Main image of article If You Want to Work at Facebook, Learn These Technology Skills

Facebook has been in the news lately—and not always for good reasons. An investigative series in The Wall Street Journal revealed some questionable policies at the social networking giant, including a failure to address misinformation and harmful content. While Facebook has tried to frame the Journal series as full of “mischaracterizations,” it’s clear the company faces a PR crisis.

Nonetheless, Facebook remains one of the nation’s largest tech companies, and its teams are working on fascinating projects in some cutting-edge areas, including artificial intelligence (A.I.) and virtual reality. If you’re interested in working for Facebook, you can expect sizable compensation, but also the huge challenges that come with delivering complex products to an audience of billions. 

Which technology skills does Facebook actually want? According to Burning Glass, which collects and analyzes millions of job postings from across the country, the company is most interested in software engineers who know Python and C++, as well as technologists skilled in program management, data science, SQL, and machine learning. Check out the following breakdown, which is drawn from Facebook’s job postings over the past 90 days.

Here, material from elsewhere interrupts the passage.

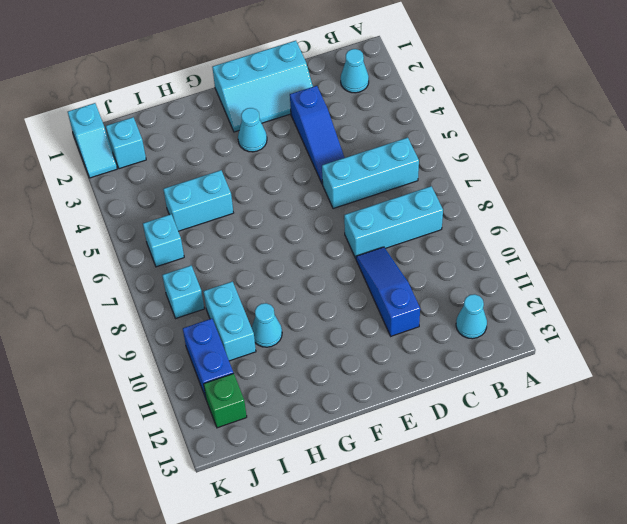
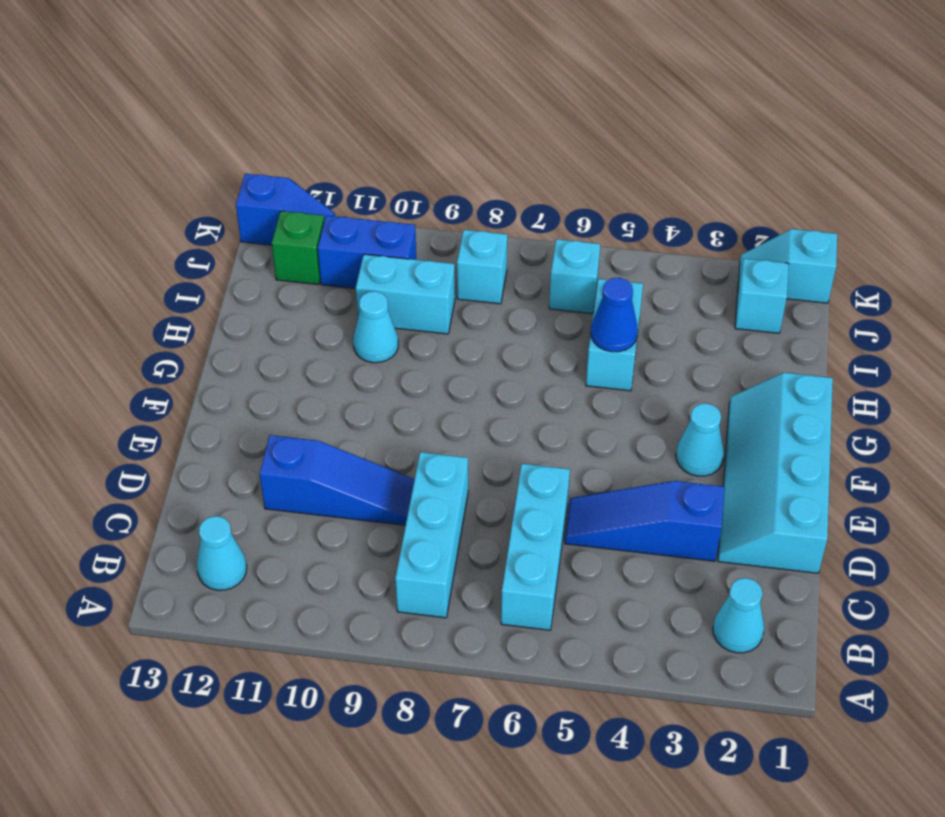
cyan slope D1:F2 level 1 top 1 -> cyan slope D1:G2 level 1 top 1
none -> blue cone H5 level 2
none -> blue slope K12:K13 level 1 top 13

For years, rumors have percolated about Facebook’s increasing focus on hardware. Some of these jobs explicitly hint at Facebook’s hardware interest (including consumer electronics and physics), but software-related skills clearly win out in this breakdown. The company recently promoted Andrew Bosworth, its hardware leader, to the role of chief technology officer, suggesting that Facebook is serious about rolling out consumer hardware to supplement existing products, which include the Oculus VR headset and the Portal digital assistant.

But what will that future look like? Facebook recently demonstrated a pair of “smart glasses” equipped with two front-facing cameras that can capture video and photographs. Whether or not they succeed with consumers (Snapchat’s attempt at smart glasses, Spectacles, were a notable failure despite early buzz), they could provide Facebook’s hardware and software engineers with the valuable data necessary to build sleeker, more streamlined VR and AR glasses.

Facebook CEO Mark Zuckerberg has also been pushing the idea of a “metaverse,” which will combine VR, social networking, and devices in an environment that merges physical and virtual reality. It’s an ambitious plan that will require a lot of technology skill. In the meantime, the company is also fighting multiple battles in the public sphere—another element to consider if you’re applying for a job.